Dans la perspective de notre propos présent, c'est la question "Qui rêve ?" qui nous intéresse. Et il est encore plus intéressant de se la poser au coeur du rêve, de manière très vivante, en étant parfaitement conscient d'être en train de rêver; dans un rêve parfaitement lucide.
L'expérience du rêve fait l'objet d'une grande variété d'interrogations et d'approches en ce qui concerne son étude. Parmi les chercheurs contemporains qui ont beaucoup contribué à une prise en considération du phénomène du rêve, on a tendance à penser immédiatement à l'approche psychanalytique de Freud et de Jung.
Freud y a vu essentiellement l'expression de dynamismes intra-psychiques et inconscients, la manifestation de résidus diurnes et de situations pas totalement épuisées sur le plan énergétique. Jung a reconnu la possibilité d'avoir accès, par le rêve, à une dimension archétypale et transpersonnelle; d'ouvrir les portes d'un inconscient collectif qui dépasse le simple inconscient personnel.

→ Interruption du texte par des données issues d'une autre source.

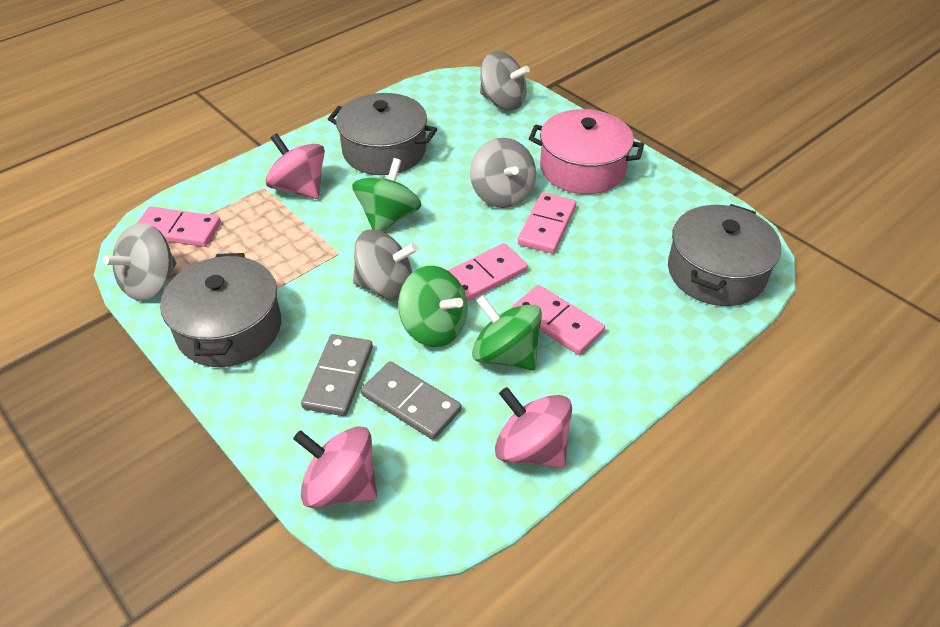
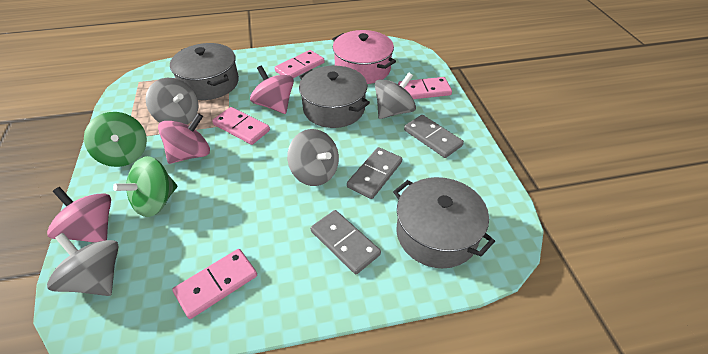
green spinning top: 3 -> 2
grey domino: 2 -> 3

Remarquons au passage que l'on trouve dans des traditions spirituelles (comme celle du yoga par exemple) de loin antérieures aux travaux de chercheurs contemporains plus ou moins illustres, insérée dans une dimension spirituelle, une compréhension très fine de tous les mécanismes et de tous les phénomènes que certains ont pu redécouvrir sans pour autant les situer de manière suffisamment vaste pour qu'ils ne génèrent pas une vue limitée de l'être humain dans laquelle les possibilités les plus sublimes de l'esprit humain se retrouvent comme déniées par principe.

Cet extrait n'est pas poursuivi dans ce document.